One of the answers I find myself continually thinking about is a response to a question he fielded March 2, 2006 during a gathering with priests of the Diocese of Rome. (In the book, the answer starts on Page 28.)
The priest asks how clergy can help lay people acquire a lively, practical, effective faith.
The question has a certain relevance in the United States, too, in light of the recent Pew Forum report that showed how many American Catholics leave the Church. And we've heard countless people weigh in on what campaigns, programs, tactics or methods are needed to get people back to Church.
Pope Benedict's answer reminds us that the American problem-solving approach gets it backward. But he doesn't simply offer up the true but unsatisfying, "God will provide."

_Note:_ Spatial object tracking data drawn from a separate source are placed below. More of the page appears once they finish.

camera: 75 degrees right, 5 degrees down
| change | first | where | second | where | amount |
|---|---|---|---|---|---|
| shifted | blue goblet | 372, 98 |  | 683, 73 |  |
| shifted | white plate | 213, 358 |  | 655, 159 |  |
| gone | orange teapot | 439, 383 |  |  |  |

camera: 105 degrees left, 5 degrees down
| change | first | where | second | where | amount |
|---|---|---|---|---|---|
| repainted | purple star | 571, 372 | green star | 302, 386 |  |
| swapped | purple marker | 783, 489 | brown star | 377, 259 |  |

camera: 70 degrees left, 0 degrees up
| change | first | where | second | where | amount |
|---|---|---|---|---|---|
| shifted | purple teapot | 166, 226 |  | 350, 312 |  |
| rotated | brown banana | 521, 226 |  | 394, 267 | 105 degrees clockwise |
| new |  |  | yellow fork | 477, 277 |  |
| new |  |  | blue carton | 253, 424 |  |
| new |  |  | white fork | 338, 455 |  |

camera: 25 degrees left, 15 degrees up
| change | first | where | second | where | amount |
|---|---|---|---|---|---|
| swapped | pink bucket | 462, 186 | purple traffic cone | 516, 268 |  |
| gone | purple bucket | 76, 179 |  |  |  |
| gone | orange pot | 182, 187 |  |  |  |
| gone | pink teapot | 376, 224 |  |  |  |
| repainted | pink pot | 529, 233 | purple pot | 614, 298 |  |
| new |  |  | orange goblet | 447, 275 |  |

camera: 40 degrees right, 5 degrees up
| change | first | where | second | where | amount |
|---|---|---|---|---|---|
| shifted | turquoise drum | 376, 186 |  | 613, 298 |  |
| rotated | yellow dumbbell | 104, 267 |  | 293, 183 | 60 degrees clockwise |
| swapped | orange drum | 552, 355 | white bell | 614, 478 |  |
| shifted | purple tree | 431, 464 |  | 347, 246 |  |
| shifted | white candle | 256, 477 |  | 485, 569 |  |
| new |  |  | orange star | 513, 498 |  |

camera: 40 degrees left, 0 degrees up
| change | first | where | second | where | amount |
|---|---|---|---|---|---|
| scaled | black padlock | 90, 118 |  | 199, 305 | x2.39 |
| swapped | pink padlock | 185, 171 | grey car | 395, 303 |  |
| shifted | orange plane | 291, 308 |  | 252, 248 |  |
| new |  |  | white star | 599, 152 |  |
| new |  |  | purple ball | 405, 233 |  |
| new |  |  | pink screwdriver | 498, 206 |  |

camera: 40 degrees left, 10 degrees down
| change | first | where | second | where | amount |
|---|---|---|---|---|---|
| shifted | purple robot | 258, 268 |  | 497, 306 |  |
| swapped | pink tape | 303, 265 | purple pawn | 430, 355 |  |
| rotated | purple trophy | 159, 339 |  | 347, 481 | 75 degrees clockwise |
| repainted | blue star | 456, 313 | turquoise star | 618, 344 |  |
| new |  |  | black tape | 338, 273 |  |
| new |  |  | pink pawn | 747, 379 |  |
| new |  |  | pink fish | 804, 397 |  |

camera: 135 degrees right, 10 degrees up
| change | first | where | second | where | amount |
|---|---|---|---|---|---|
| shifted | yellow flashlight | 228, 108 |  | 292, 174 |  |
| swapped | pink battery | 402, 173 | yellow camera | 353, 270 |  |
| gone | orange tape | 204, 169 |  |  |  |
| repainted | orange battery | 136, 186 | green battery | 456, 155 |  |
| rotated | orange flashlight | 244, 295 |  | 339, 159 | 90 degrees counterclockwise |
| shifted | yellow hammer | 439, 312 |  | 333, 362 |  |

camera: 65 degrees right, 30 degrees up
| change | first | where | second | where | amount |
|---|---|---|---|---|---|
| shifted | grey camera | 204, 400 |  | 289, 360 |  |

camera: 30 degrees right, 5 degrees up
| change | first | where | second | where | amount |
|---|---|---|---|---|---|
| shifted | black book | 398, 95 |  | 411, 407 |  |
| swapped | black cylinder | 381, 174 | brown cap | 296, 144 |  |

Here's a little of what he says:
Faith, ultimately, is a gift. Consequently, the first condition is to let ourselves be given something, not to be self-sufficient or do everything by ourselves -- because we cannot -- but to open ourselves in the awareness that the Lord truly gives.
And there are plenty of other answers in the book worth chewing on, too. Highly recommended reading.
I think it is very important to stress one essential point. No one believes purely on his own. We always believe in and with the Church. The Creed is always a shared act, it means letting ourselves be incorporated into a communion of progress, life, words and thought.
We do not "have" faith, in the sense that it is primarily God who gives it to us. Nor do we "have" it either, in the sense that it must be invented by us. We must let ourselves fall, so to speak, into the communion of faith, of the Church.